While acknowledging these limitations, we believe that the study provides valuable information about a delicate and little-studied problem. In fact, its main strength is precisely that it examines healthcare satisfaction in a highly specific population, namely monochorionic twin pregnancies involving perinatal complications. Our study also has important clinical implications. Women who experience perinatal loss are less satisfied with indirect attention services. Training programs for professionals and hospital staff who work with women who experience fetal loss could be a first step toward acknowledging the effect of perinatal loss and ensuring that mothers receive proper care. Healthcare professionals should therefore aim to validate and give meaning to the mother’s experience of loss, offering support and helping her to express her pain [
7]. It is important to recognise different coping styles and grief patterns. It is recommended that care be taken to respect the individual wishes and needs of the mother as the standardisation of bereavement care runs the risk of disrupting a mother’s unique style of coping [
14].
5. Conclusions
The loss of a fetus during a multiple pregnancy is a relatively uncommon event, the unique characteristics of which make it a singular experience for the mother, and it is therefore crucial to recognise that these women are more vulnerable to psychological problems [
27]. Care of this kind can serve not only to reduce these women’s personal distress but also to achieve healthcare satisfaction.

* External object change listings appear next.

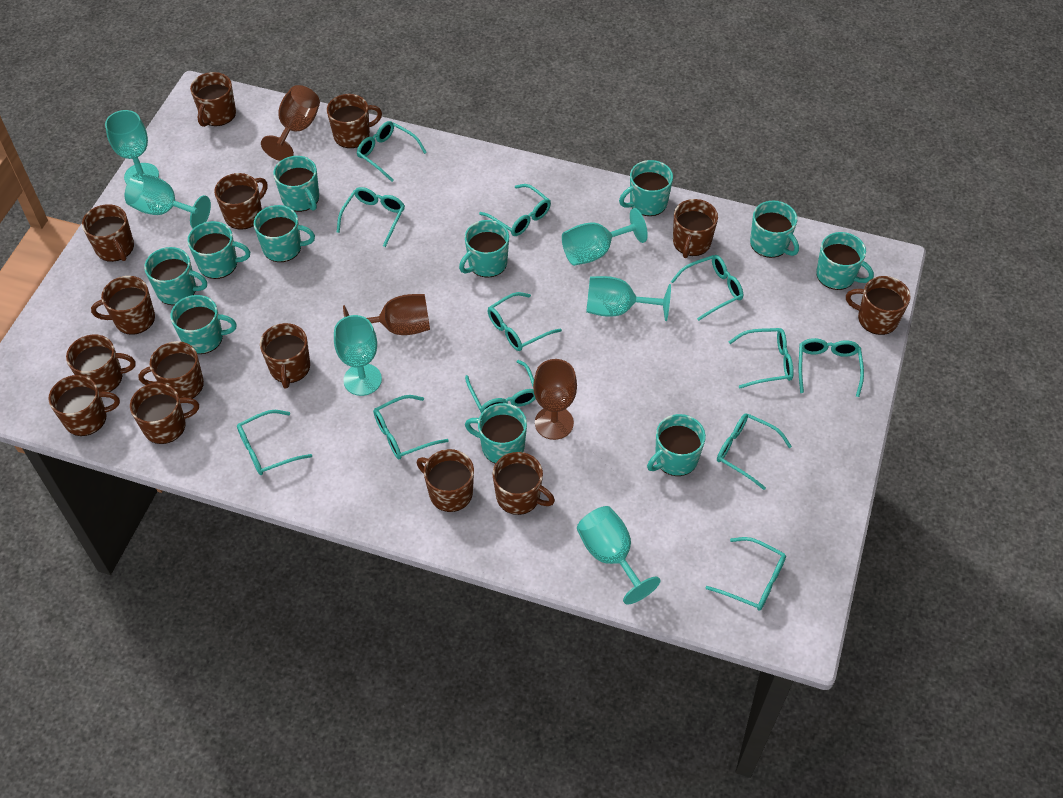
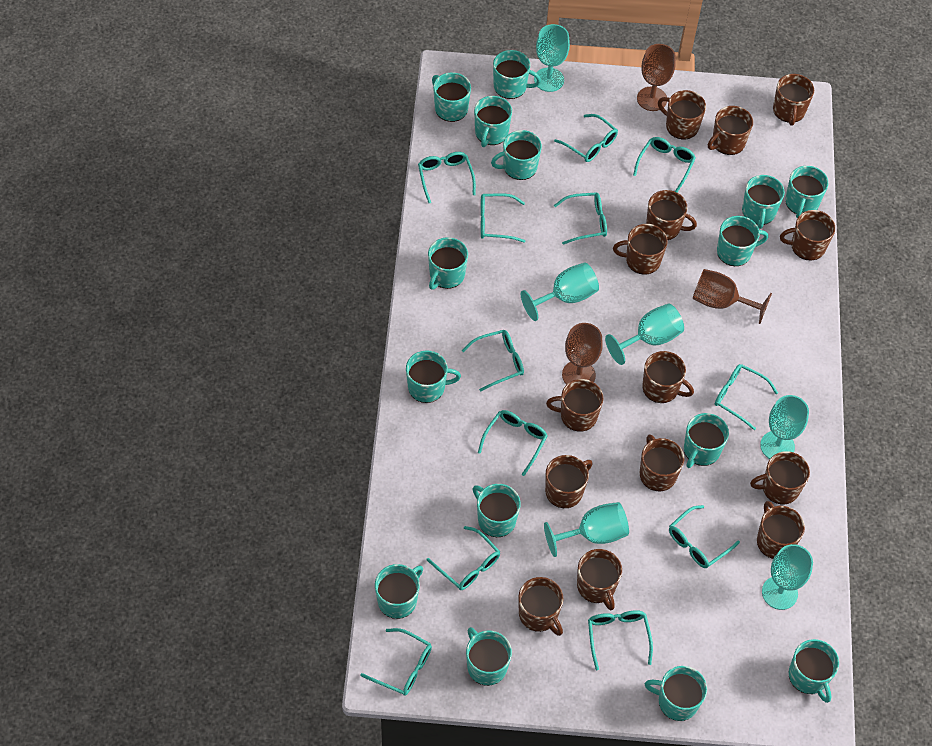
turquoise mug: 11 -> 15

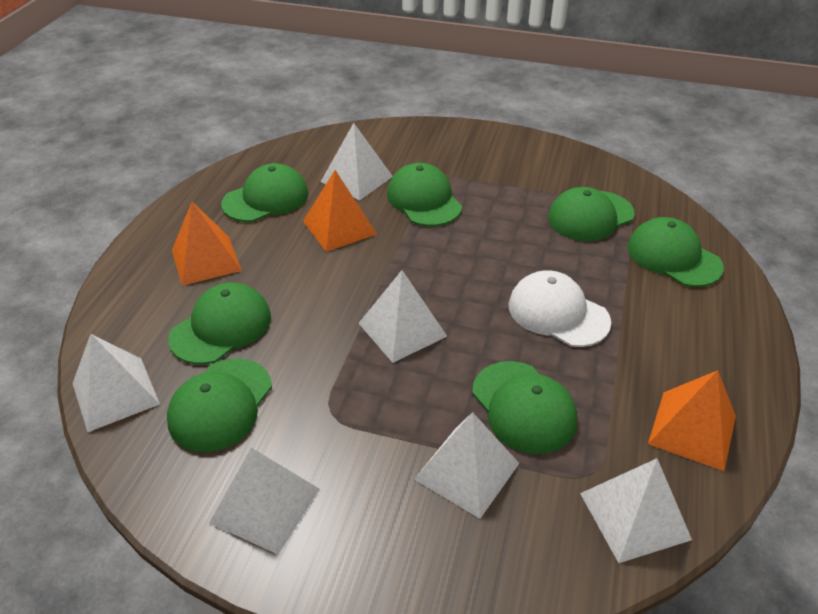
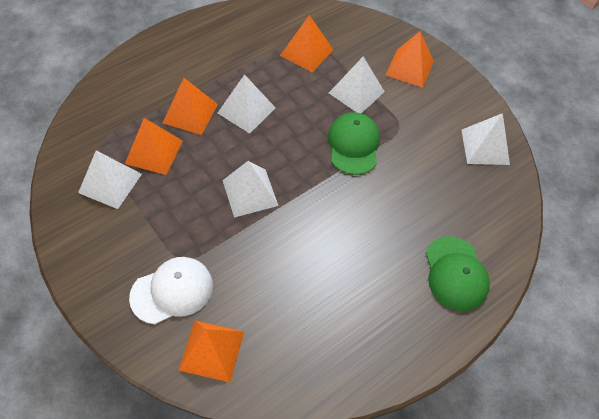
green cap: 7 -> 2
orange pyramid: 3 -> 5
white pyramid: 6 -> 5

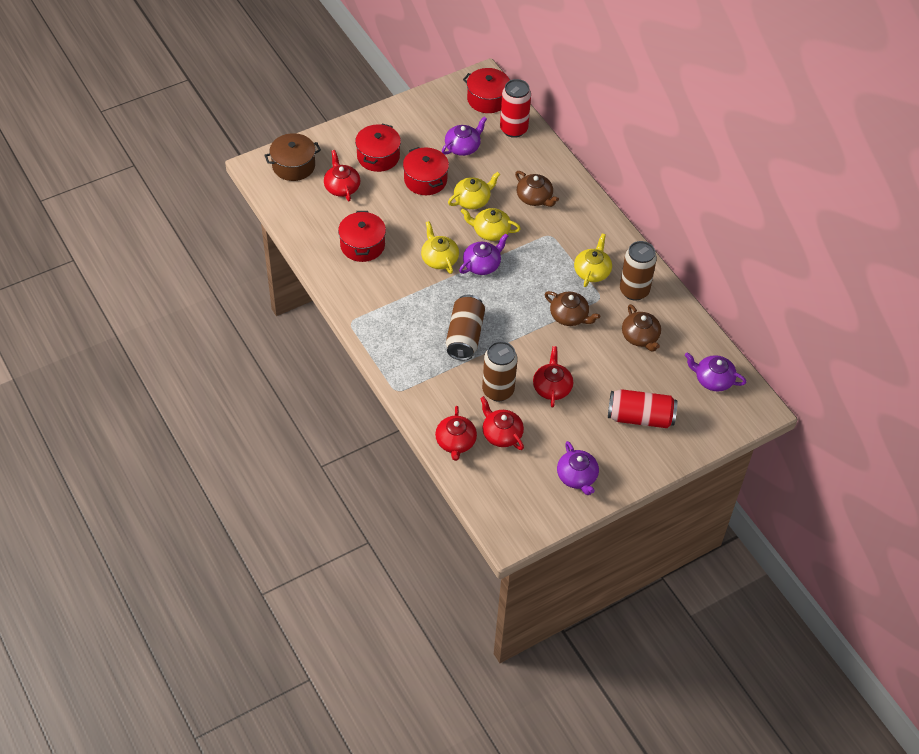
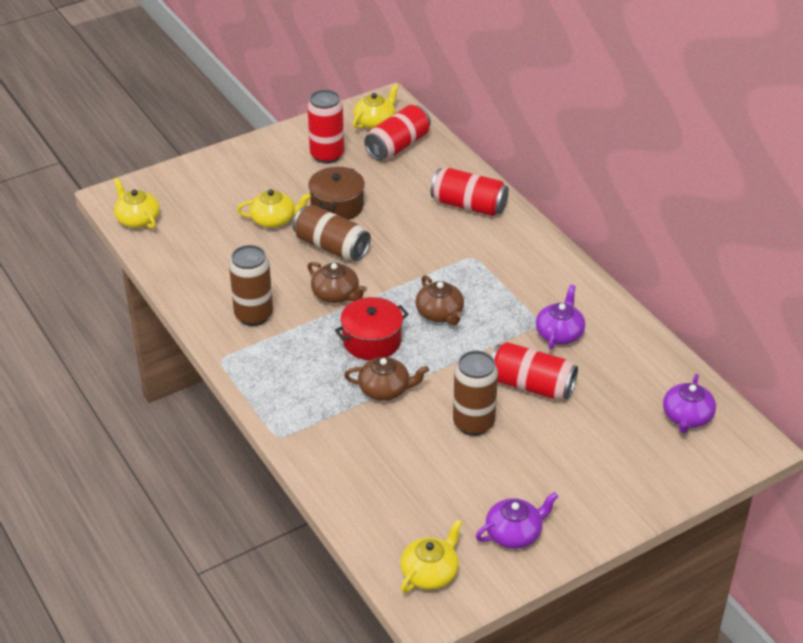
purple teapot: 4 -> 3
red can: 2 -> 4
red pot: 4 -> 1
red teapot: 4 -> 0

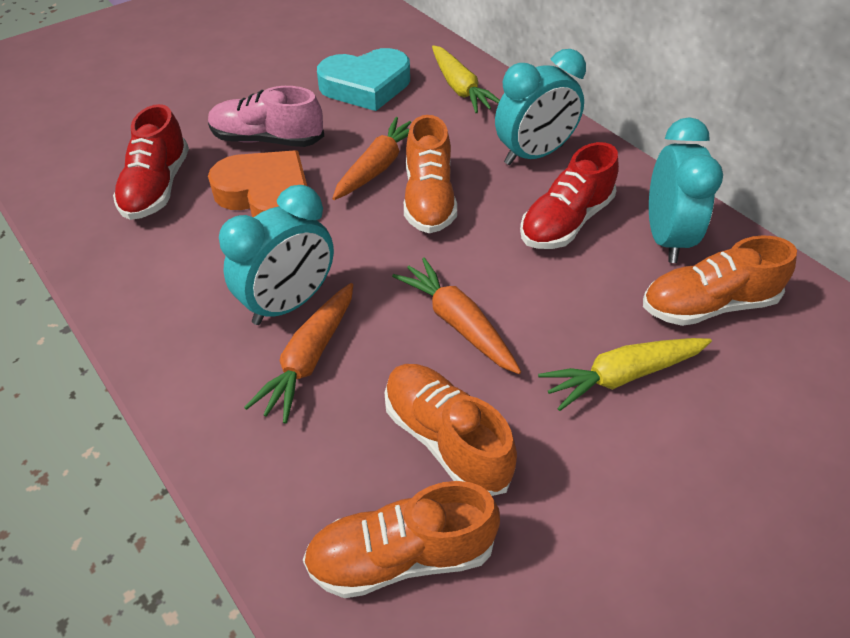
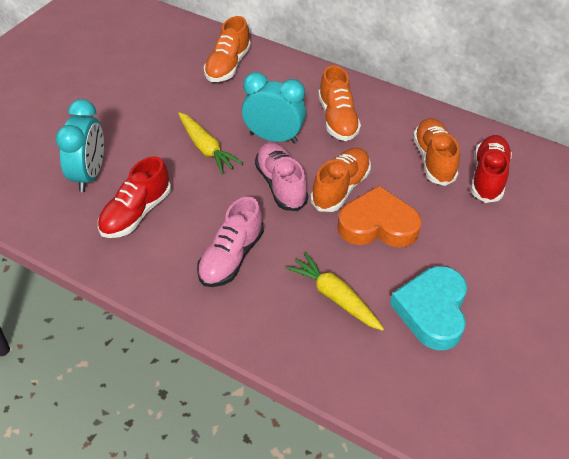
orange carrot: 3 -> 0
pink shoe: 1 -> 2
turquoise clock: 3 -> 2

In conclusion, overall satisfaction in this study was lower among women who experienced perinatal loss, but their level of satisfaction with direct medical care was comparable to that of women who did not lose either of the twin fetuses. The fact that the loss of a baby in such circumstances is often not acknowledged socially, and that many of these women do not receive the support they need from friends and family, highlights the key role of health professionals in such situations, a role that encompasses not only medical aspects but also the provision of adequate emotional support during the early stages of bereavement. This underlines the importance both of specialist training for professionals and of individualised care for these women. A crucial element here is the availability of stable and well-coordinated teams that are capable of building trust and a therapeutic alliance with patients, the ultimate goal being to improve both the actual and the perceived quality of care. A further point to consider is that although the more administrative aspects of healthcare are often regarded as being of secondary importance, this may not be the case with more vulnerable populations such as women who have experienced perinatal loss. Indeed, our results suggest that these administrative aspects should be regarded as a basic component in the provision of adequate and comprehensive care.
As noted by Britton [
28], satisfaction is a multidimensional construct that may be influenced by many factors, and more research is clearly needed to explore how different types of illnesses and health outcomes may affect evaluations. In the specific case of mothers who have experienced a complicated monochorionic twin pregnancy, a more in-depth understanding is required of the sociodemographic, clinical, and psychological factors that may affect their satisfaction with healthcare, thus enabling the identification of those women who might benefit from more individualised care. Consistent with some of our findings, Geller et al. [
19] concluded that the provider’s attitude can be an extremely important component in a woman’s satisfaction with pregnancy loss aftercare. In this respect, further research is also needed to explore the effect of different incentive structures on physician behaviours and patient satisfaction [
16,
29]. The ultimate goal of all this research should be to ensure that women have access to the information, social support, and professional care they need to help them deal with any mental health problems they may experience in the context of childbearing.